Gliese 806 is a star in the northern constellation of Cygnus, located about a degree to the southeast of the bright star Deneb. It is invisible to the naked eye with an apparent visual magnitude of +10.79. The star is located at a distance of 39.3 light years from the Sun based on stellar parallax. It is drifting closer with a radial velocity of −24.6 km/s, and is predicted to come to within 9.219 pc in ~198,600 years.

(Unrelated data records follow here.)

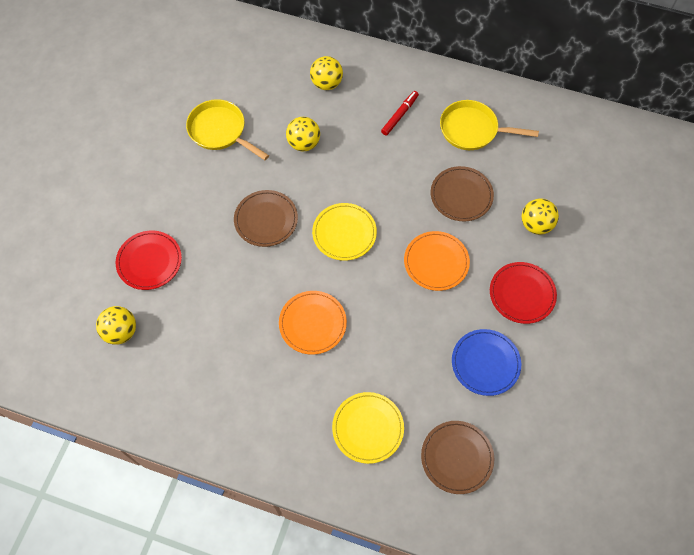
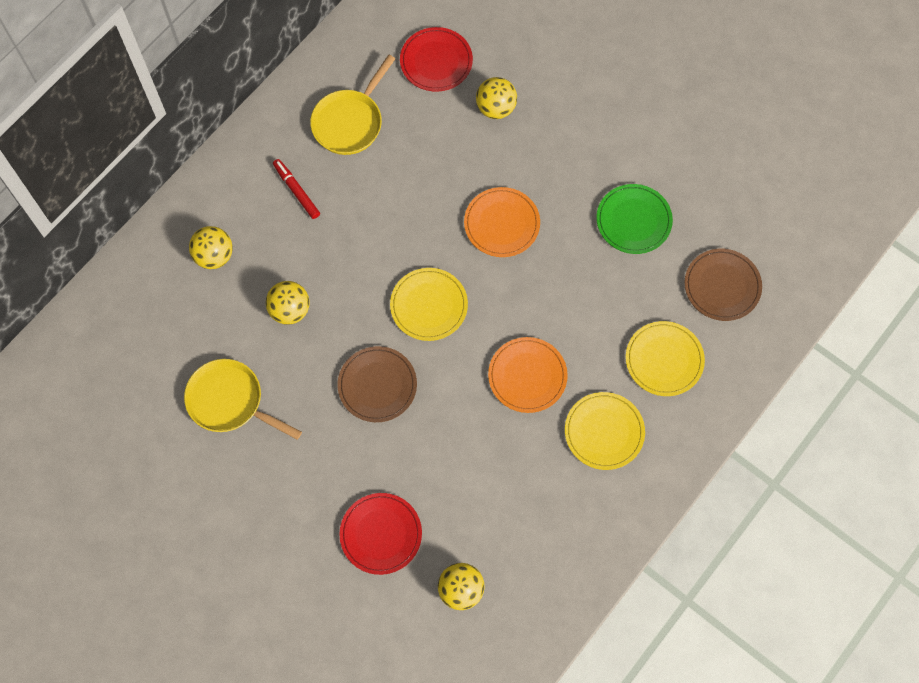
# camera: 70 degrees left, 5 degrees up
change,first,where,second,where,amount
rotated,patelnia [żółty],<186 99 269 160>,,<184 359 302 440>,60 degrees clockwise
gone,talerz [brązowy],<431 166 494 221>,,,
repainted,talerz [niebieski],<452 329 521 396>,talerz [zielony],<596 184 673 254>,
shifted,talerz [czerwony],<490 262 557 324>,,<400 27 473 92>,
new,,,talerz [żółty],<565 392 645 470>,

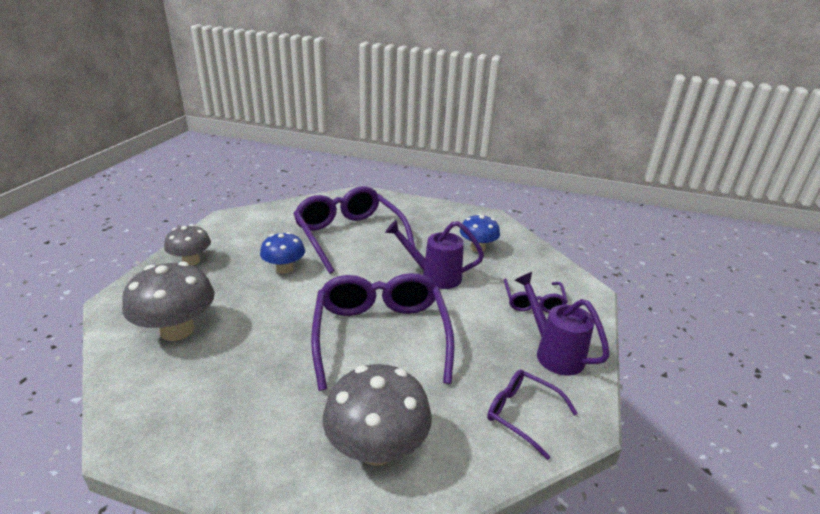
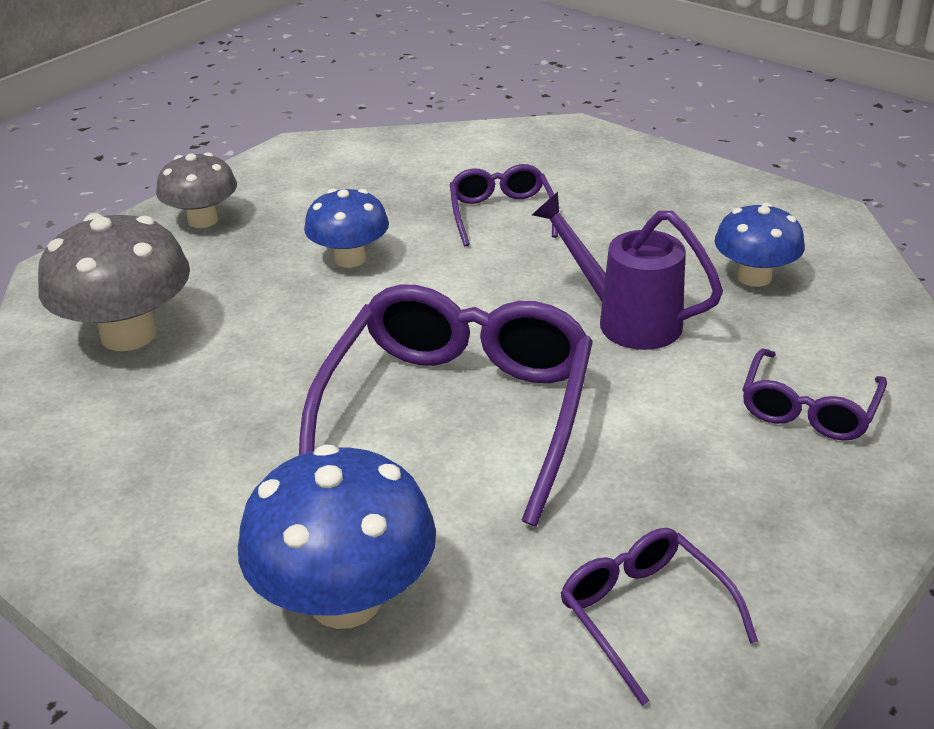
# camera: 25 degrees right, 5 degrees up
change,first,where,second,where,amount
scaled,okulary [fioletowy],<293 186 416 274>,,<450 164 558 246>,x0.50
repainted,grzyb [szary],<323 364 432 466>,grzyb [niebieski],<238 444 436 629>,
gone,konewka [fioletowy],<515 272 610 376>,,,

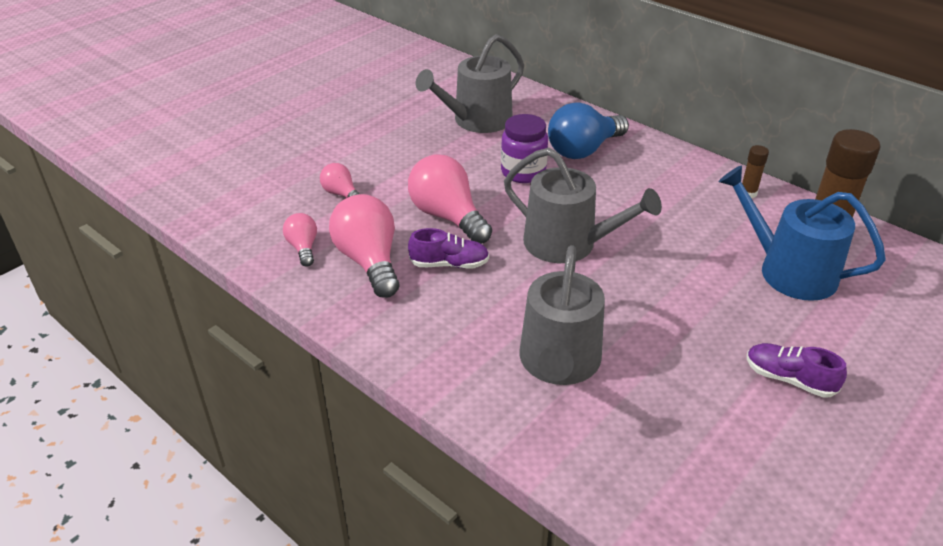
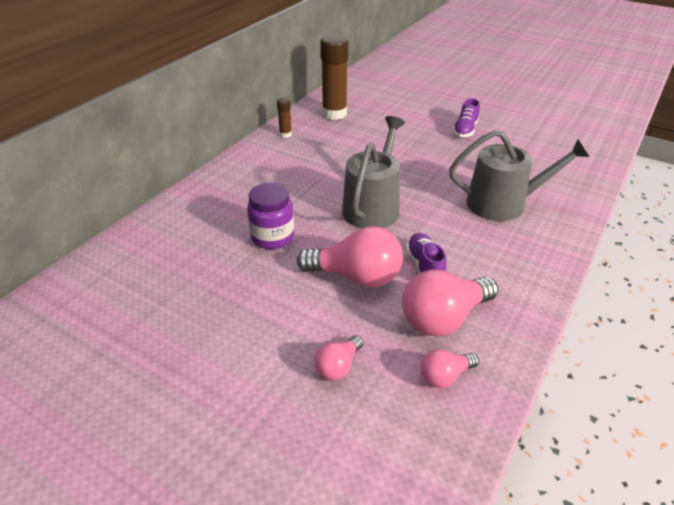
# camera: 100 degrees left, 0 degrees up
change,first,where,second,where,amount
rotated,żarówka [różowy],<408 154 492 244>,,<297 226 403 287>,120 degrees counterclockwise
gone,konewka [szary],<416 34 524 133>,,,
gone,żarówka [niebieski],<548 102 629 159>,,,
gone,konewka [niebieski],<719 165 886 301>,,,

The star hosts two known planetary companions.

The stellar classification of Gliese 806 is dM1.5, which indicates this is a small red dwarf star – an M-type main-sequence star that is generating energy through core hydrogen fusion. It is roughly three billion years old and is spinning with a projected rotational velocity of 0.46 km/s. The star has 42% of the mass and radius of the Sun. It is radiating 0.3% of the luminosity of the Sun from its photosphere at an effective temperature of 3,586 K.

== Planetary system ==
In 1989, Marcy and Benitz detected a periodicity of 416 days in radial velocity variation, inferring the possible presence of a companion with a mass of about 0.011 solar mass. However, this candidate object was never confirmed.

More recently, observations by TESS have found a candidate transiting planet with a period of less than a day. In January 2023, this planet was confirmed and a second, non-transiting planet found via radial velocity observations. A third radial velocity signal was also found, but the study was unable to confirm it as having a planetary origin. All known planets are super-Earths, and the inner transiting planet Gliese 806 b is likely to be rocky.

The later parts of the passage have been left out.